The Corruption Perception Index (CPI) – a list of the world’s most and least corrupt countries – for 2017 has just been released and it’s not looking good.
The index by Transparency International, which ranks 180 countries by their perceived levels of public sector corruption, uses a score of zero to 100.
The closer the score is to 100, the better a job the country is doing at preventing corruption, while a score below 50 suggests that a country has a serious problem.
New Zealand tops the index, while the Nordic nations – Denmark, Finland, Iceland, Norway and Sweden – shine. But, disturbingly, two-thirds of countries scored below 50, with an average score of 43.
And it doesn’t look like the situation will improve anytime soon. The majority of countries are moving slowly in their efforts to stop corruption.
In the last six years, many have made little to no progress. Some countries have significantly improved their score – including Côte d’Ivoire, Senegal and the United Kingdom – while others declined, including Syria, Yemen and Australia.
Unsurprisingly, the countries with the lowest protections for press and NGOs (non-governmental organisations) also tend to have the worst rates of corruption. Almost all journalists killed since 2012 were killed in corrupt countries.
The CPI, one of the best-known measures of corruption, takes data from a range of institutions, but predominantly considers surveys of business people from across the globe.

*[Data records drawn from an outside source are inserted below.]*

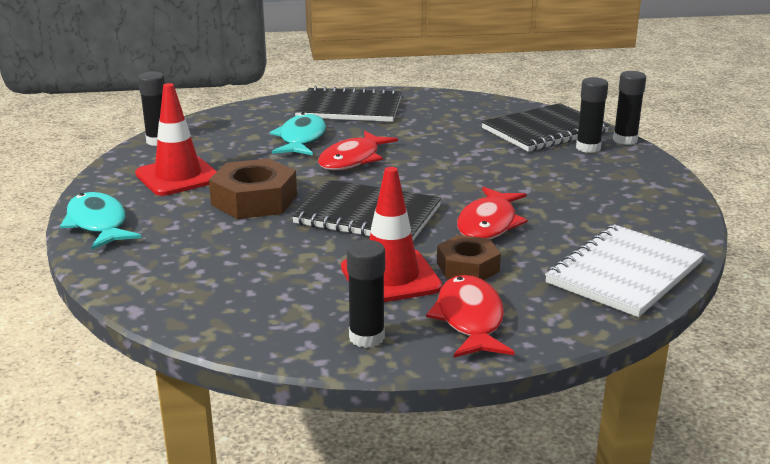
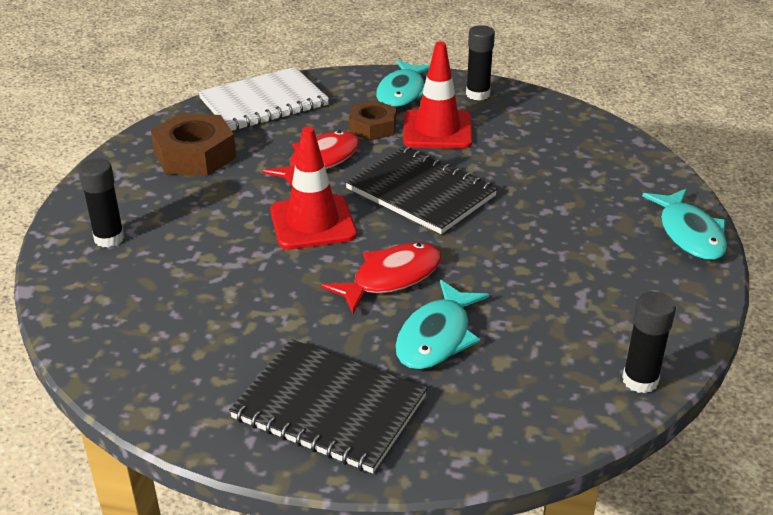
camera: 160 degrees left, 10 degrees up
(178, 177) = (609, 292): red traffic cone -> red traffic cone (312, 223)
(254, 200) = (526, 234): brown nut -> brown nut (195, 155)
(470, 319) = (402, 93): red fish -> turquoise fish
(544, 130) = (116, 282): black notebook -> none
(625, 140) = (51, 242): black glue stick -> none

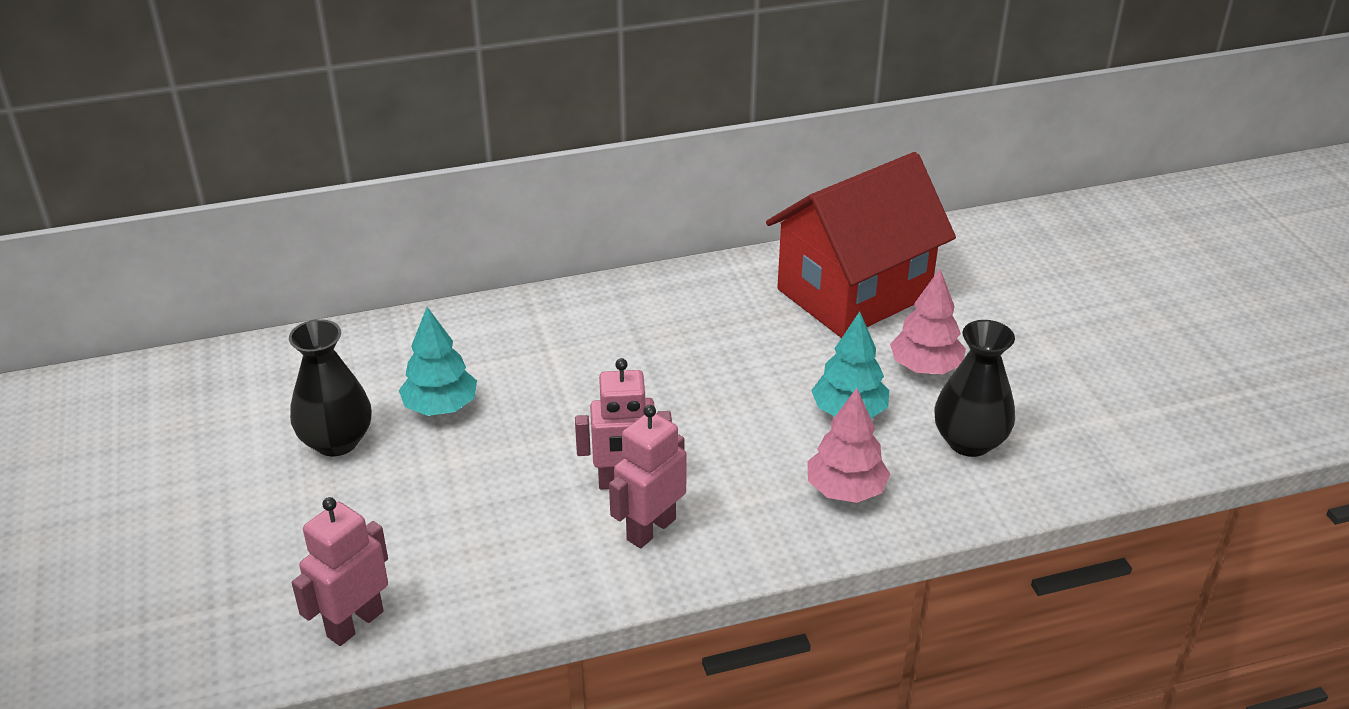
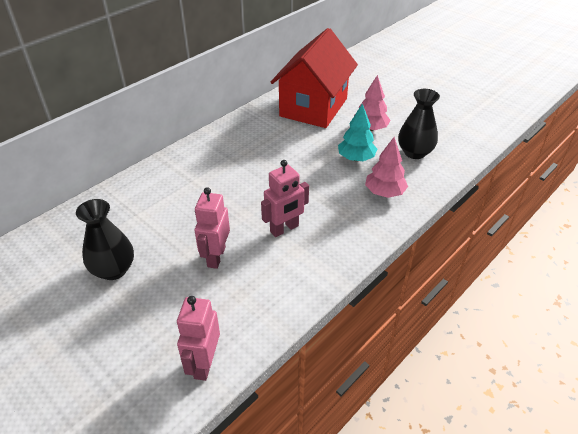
camera: 30 degrees left, 5 degrees up
(441, 407) = (159, 229): turquoise tree -> none
(650, 529) = (315, 246): pink robot -> pink robot (216, 257)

Patricia Moreira, managing director of Transparency International, said:
No activist or reporter should have to fear for their lives when speaking out against corruption.
Given current crackdowns on both civil society and the media worldwide, we need to do more to protect those who speak up.
Obviously, we should take this ranking with a pinch of salt.
The index generally measures the perception of corruption, so might no represent actual corruption.
Plus, it is impossible to number properly compare the complexities and differing struggles between countries.